New reporting requirements for trusts in Canada came into effect in 2021, which require certain trusts to provide additional beneficial ownership information on an annual basis. The changes are summarised below.
The New Requirements And Reasons For The Changes
Under the changes, from the 2021 tax year, all non-resident trusts must report the identity of all trustees, beneficiaries and settlors of the trust, along with each person who has the ability (through the trust terms or a related agreement) to exert control or override trustee decisions over the appointment of income or capital of the trust.
These rules also apply to most express trusts resident in Canada. Express trusts are generally trusts that are formed with the settlor’s express intent, which is usually made in writing. Certain trusts will be excluded from these measures, and these exemptions are set out in the following section.
To provide this information to the CRA, trusts will be required to file a new schedule with its T3 income tax return regarding its beneficial owners. Even in situations where a trust has no income to report, a T3 form must still be filed alongside this schedule.
Penalties will apply if a trust has a filing obligation but fails to comply, up to a maximum of CAD2,500.
According to the Government, these changes are needed to improve the collection of beneficial ownership information with respect to trusts so that the Canada Revenue Agency can better assess tax liabilities for trusts and their beneficiaries.
Trusts that hold less than USD50,000 in assets throughout the tax year are excluded from the new reporting measures, provided that their assets are confined to deposits, listed securities or government debt obligations.
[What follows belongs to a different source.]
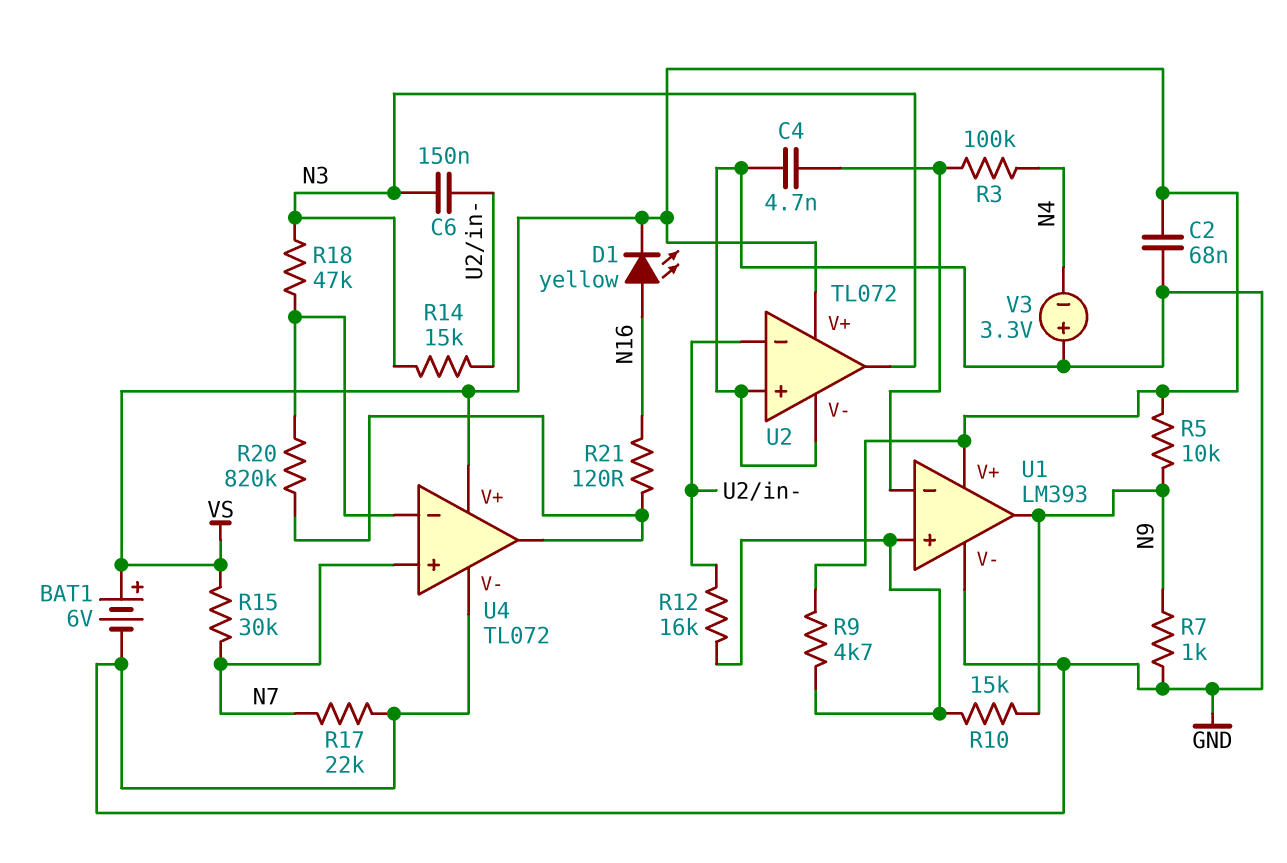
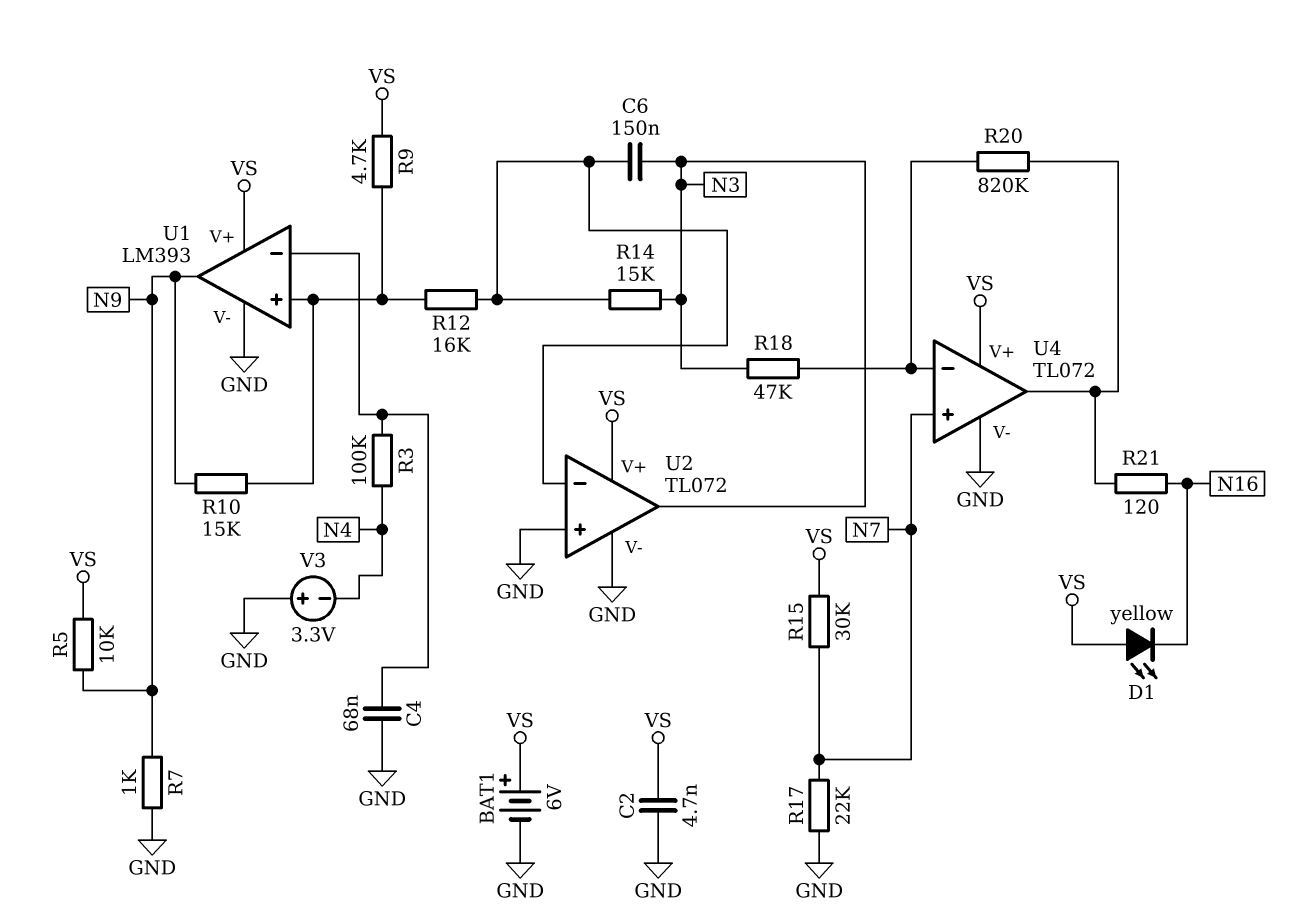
C2: 68nF (GND, VS) -> 4.7nF (GND, VS)
C4: 4.7nF (GND, U1/in-) -> 68nF (GND, U1/in-)
D1: LED yellow (A N16, K VS) -> LED yellow (A VS, K N16)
Further, the following types of trust entity fall outside the scope of the new information reporting requirements:
- mutual fund trusts, segregated funds, and master trusts;
- trusts governed by registered plans, including deferred profit-sharing plans, pooled registered pension plans, registered disability savings plans, registered education savings plans, registered pension plans, registered retirement income funds, registered retirement savings plans, registered supplementary unemployment benefit plans, and tax-free savings accounts;
- lawyers' general trust accounts;
- qualified disability trusts;
- trusts that qualify as non-profit organizations or registered charities; and
- trusts that have been in existence for less than three months.